Using Miro for Kanban
Best-in-class infinite canvas experience — the gold standard for collaborative whiteboarding with real-time multiplayer editing. When combined with Kanban, this makes Miro a strong candidate for teams who want a structured, repeatable workflow without sacrificing flexibility. Kanban works best in Miro when you leverage its kanban boards to implement the framework's key practices directly in the tool your team already lives in.
Kanban visualises work as cards flowing through defined stages. Work is pulled (not pushed) when capacity allows, and WIP limits prevent bottlenecks.
How to set up Kanban in Miro
Create a Kanban board with explicit column definitions
In Miro, create a new board view for your project. Define columns that represent your actual workflow stages — not generic To Do / Done. Example: Backlog → Defined → In Design → In Dev → In Review → Done. Write down the entry/exit criteria for each column.
Set WIP limits per column
Miro doesn't have built-in WIP limit enforcement.

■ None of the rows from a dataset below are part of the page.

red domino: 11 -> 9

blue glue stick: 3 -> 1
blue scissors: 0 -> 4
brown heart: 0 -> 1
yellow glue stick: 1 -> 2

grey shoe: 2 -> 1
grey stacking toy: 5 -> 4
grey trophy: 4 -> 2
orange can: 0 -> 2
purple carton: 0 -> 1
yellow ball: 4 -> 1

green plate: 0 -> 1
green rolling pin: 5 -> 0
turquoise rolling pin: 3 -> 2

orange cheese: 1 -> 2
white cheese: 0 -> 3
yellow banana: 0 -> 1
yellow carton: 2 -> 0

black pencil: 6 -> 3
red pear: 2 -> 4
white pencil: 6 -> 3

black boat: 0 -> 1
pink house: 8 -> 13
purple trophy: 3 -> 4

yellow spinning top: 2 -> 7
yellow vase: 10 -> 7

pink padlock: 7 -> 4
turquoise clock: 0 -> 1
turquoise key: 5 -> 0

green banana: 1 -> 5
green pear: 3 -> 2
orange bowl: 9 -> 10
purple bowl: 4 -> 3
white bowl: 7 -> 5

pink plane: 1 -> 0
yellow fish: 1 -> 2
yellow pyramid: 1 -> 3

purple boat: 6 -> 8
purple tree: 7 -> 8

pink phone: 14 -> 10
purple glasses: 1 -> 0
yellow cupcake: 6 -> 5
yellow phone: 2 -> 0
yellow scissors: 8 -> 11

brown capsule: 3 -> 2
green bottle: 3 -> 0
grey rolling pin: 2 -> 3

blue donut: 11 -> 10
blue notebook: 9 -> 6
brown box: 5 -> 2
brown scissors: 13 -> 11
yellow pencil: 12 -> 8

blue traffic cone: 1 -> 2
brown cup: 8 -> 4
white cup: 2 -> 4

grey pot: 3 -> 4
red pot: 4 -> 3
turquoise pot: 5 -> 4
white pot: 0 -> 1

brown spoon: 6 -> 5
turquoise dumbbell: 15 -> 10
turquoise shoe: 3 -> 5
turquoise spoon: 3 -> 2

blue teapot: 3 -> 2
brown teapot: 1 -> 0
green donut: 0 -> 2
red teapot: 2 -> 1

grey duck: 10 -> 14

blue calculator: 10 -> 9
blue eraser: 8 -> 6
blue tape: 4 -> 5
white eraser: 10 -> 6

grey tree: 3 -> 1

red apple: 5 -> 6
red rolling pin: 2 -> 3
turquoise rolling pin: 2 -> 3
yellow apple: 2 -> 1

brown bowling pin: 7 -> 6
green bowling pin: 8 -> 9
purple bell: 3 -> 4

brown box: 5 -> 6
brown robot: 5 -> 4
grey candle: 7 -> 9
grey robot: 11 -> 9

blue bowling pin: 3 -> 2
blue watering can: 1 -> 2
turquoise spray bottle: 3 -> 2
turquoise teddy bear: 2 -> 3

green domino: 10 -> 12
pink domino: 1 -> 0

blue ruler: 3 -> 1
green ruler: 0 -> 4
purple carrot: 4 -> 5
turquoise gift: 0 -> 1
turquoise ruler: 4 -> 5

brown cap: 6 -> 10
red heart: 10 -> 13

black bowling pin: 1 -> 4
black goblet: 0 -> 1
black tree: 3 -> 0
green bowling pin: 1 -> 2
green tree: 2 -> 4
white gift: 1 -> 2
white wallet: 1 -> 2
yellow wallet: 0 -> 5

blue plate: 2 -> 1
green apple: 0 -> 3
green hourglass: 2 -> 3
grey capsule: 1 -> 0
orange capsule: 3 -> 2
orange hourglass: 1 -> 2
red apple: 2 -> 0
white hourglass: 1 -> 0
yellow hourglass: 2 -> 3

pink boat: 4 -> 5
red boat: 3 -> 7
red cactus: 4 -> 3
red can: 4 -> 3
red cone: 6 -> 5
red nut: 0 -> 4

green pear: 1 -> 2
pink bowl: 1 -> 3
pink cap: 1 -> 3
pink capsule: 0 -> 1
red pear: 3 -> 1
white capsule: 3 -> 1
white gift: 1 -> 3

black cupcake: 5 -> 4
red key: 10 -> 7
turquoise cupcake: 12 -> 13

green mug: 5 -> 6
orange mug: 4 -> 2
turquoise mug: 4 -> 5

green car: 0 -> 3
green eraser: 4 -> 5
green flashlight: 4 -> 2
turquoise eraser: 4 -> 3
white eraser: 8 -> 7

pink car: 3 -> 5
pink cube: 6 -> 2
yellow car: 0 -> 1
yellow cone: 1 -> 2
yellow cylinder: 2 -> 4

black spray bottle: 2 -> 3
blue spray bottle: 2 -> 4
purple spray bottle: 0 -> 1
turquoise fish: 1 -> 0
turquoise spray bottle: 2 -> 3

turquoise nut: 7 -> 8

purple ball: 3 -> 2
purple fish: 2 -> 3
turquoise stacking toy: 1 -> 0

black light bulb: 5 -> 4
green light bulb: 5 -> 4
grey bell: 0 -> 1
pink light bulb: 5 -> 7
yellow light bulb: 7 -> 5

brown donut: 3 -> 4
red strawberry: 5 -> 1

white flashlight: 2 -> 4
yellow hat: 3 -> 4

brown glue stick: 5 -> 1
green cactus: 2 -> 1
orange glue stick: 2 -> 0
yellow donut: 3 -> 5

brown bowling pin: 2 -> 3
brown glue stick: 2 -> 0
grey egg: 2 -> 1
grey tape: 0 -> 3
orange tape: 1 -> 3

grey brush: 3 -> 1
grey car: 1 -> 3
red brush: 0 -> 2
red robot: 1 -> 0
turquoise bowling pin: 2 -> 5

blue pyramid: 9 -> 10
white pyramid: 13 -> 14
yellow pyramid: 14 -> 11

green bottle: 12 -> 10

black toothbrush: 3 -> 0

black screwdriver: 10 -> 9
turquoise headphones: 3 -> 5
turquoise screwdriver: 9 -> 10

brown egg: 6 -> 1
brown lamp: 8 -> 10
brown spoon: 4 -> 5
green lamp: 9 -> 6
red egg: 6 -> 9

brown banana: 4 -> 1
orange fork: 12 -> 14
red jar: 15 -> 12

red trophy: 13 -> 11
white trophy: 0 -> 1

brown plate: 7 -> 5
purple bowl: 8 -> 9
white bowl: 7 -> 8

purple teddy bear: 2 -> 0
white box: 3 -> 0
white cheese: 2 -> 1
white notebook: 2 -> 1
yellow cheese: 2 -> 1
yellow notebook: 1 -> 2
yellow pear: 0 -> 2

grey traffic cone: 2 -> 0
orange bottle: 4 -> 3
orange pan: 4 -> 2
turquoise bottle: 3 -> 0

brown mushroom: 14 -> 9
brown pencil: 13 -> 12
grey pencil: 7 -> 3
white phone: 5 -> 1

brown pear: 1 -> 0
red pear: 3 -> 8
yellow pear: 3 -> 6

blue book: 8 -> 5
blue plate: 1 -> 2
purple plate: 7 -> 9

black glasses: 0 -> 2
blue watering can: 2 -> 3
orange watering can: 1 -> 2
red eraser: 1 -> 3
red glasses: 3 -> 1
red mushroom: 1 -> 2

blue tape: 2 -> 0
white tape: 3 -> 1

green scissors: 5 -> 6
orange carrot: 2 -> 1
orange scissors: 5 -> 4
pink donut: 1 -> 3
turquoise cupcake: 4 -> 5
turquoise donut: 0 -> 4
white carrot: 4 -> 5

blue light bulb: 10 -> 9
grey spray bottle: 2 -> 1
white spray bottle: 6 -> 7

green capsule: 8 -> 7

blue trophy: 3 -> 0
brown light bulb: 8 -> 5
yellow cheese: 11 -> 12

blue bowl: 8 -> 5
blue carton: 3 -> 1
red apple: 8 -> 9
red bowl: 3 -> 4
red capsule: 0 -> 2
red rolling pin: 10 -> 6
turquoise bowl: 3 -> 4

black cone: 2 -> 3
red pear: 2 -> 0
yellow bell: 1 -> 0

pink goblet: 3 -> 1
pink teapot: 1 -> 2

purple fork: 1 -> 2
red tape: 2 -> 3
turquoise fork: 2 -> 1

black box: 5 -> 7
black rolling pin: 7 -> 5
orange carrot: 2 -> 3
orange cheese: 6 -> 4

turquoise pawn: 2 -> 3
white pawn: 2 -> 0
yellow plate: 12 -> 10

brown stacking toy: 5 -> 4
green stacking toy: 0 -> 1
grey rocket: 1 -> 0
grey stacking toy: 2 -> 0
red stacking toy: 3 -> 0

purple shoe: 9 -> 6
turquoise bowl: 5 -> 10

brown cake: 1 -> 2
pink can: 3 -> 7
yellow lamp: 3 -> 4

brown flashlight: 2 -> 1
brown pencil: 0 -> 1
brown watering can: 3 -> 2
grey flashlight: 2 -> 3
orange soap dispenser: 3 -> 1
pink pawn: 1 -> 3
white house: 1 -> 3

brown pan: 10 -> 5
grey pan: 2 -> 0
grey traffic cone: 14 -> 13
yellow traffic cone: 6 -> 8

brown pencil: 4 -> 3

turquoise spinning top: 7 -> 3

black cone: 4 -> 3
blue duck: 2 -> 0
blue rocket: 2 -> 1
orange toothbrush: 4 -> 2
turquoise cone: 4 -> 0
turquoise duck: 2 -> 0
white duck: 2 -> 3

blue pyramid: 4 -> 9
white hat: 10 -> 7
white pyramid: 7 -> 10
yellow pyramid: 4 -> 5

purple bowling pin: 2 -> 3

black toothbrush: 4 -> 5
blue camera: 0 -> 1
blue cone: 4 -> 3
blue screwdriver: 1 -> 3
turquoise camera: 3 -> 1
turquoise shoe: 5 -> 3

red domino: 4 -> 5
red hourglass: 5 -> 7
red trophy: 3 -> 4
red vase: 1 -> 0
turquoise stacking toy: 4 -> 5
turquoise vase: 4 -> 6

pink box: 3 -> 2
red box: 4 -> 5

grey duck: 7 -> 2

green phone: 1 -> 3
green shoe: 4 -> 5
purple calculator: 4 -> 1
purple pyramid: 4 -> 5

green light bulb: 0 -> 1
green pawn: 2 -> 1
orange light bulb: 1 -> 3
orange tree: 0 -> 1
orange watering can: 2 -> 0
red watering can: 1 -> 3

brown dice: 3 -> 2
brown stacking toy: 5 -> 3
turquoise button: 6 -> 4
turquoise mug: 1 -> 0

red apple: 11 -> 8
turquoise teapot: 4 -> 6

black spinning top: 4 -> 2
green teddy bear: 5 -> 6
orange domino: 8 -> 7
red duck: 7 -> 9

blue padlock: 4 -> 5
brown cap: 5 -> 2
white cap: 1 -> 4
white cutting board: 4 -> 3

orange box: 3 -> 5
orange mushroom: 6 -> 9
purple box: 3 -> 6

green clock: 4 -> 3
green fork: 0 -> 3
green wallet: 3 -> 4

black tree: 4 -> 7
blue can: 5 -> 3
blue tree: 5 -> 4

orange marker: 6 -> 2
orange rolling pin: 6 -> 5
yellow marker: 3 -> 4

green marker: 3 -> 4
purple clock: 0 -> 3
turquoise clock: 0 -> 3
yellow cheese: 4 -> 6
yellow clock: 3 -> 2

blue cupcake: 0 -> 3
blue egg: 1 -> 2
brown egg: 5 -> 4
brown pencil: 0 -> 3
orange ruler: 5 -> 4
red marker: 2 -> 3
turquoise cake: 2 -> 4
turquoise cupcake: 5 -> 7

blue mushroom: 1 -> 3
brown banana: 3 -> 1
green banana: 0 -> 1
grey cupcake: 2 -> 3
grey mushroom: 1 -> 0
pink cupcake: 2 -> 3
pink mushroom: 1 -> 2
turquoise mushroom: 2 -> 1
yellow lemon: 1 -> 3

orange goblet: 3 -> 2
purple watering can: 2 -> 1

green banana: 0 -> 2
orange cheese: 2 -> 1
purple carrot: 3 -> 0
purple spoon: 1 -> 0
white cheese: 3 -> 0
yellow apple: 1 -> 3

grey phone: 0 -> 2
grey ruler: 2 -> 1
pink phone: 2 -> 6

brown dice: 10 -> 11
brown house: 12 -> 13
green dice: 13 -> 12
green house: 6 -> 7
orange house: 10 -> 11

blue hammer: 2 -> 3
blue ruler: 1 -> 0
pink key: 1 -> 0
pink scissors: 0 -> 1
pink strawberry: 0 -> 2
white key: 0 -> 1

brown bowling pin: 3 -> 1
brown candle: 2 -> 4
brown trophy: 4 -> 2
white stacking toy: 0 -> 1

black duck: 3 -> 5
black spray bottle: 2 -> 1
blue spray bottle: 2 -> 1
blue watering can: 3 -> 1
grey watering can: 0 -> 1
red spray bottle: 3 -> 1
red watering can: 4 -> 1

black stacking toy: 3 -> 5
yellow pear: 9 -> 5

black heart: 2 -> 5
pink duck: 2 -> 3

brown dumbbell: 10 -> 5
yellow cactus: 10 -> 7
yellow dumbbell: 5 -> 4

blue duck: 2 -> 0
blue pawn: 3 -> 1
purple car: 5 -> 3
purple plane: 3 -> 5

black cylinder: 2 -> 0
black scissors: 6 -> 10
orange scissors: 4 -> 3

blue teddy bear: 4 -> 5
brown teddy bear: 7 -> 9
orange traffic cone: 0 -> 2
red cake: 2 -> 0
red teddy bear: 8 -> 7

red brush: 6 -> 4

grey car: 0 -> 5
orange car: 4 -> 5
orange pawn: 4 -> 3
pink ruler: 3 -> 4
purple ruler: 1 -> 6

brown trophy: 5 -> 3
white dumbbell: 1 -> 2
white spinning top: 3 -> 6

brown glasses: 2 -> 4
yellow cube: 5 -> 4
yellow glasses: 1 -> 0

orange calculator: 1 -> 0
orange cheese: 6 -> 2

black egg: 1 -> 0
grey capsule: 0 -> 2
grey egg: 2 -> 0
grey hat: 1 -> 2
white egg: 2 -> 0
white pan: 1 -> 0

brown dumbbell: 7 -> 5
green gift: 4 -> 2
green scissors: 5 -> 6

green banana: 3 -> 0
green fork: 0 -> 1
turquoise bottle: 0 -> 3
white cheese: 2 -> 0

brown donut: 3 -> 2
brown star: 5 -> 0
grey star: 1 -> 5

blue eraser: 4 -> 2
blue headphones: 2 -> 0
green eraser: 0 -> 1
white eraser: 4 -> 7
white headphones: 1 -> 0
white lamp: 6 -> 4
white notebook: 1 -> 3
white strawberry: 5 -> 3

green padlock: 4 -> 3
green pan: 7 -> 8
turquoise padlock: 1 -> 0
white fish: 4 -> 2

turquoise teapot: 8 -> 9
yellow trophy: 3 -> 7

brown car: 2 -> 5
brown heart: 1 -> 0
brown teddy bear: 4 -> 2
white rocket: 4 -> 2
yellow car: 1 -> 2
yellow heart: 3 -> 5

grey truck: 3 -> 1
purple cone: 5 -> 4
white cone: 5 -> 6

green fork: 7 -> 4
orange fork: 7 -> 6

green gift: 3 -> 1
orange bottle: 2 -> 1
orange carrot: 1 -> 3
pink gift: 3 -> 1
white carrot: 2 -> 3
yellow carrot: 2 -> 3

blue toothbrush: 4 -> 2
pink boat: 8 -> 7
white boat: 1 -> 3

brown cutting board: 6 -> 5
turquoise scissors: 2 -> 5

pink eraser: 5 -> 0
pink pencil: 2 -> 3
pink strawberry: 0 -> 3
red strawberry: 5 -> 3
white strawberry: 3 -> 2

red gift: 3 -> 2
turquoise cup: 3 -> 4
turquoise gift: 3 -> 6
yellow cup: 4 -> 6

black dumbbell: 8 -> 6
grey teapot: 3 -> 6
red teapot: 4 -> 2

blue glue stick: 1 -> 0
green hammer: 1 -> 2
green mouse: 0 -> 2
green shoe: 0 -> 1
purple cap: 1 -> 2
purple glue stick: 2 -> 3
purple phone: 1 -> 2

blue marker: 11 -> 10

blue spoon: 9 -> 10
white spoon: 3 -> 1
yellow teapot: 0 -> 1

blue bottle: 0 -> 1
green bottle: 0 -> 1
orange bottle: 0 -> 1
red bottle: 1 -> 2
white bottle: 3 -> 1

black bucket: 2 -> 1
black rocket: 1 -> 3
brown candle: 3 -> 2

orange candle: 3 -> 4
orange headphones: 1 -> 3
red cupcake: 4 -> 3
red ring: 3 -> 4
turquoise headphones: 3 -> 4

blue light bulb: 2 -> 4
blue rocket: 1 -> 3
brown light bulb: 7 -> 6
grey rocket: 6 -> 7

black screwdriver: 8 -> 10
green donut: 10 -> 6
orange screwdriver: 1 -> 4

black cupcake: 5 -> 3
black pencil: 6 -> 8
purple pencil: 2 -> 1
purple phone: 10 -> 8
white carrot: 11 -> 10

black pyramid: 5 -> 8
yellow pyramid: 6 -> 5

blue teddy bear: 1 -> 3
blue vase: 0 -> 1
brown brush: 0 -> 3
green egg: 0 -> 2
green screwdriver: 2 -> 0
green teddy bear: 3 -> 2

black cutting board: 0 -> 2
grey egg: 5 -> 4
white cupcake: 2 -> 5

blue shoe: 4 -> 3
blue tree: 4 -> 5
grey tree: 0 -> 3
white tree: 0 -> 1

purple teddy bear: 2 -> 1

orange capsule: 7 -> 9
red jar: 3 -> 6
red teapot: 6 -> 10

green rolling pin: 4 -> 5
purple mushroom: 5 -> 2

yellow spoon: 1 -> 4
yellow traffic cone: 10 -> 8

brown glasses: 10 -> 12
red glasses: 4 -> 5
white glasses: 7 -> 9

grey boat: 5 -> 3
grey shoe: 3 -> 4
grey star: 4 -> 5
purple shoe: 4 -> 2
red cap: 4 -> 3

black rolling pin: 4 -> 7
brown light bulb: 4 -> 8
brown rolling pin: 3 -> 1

Establish WIP limits as a team agreement (e.g. max 4 cards in "In Dev") and use colour labels to flag when a column is at or over the limit.
Define your service classes and priority lanes
Use labels to indicate class of service. Add a visual convention — red label = Expedite, yellow = Fixed Date — so the board is readable at a glance without explaining the system to each person.
Instrument cycle time and throughput measurement
Export completed items weekly from Miro into a spreadsheet. Track cycle time (created → completed date) and throughput (items per week). Even a simple spreadsheet chart reveals bottlenecks and trend changes within a few weeks.
Which Miro features matter for Kanban
Miro has 1 of 2 core Kanban features natively.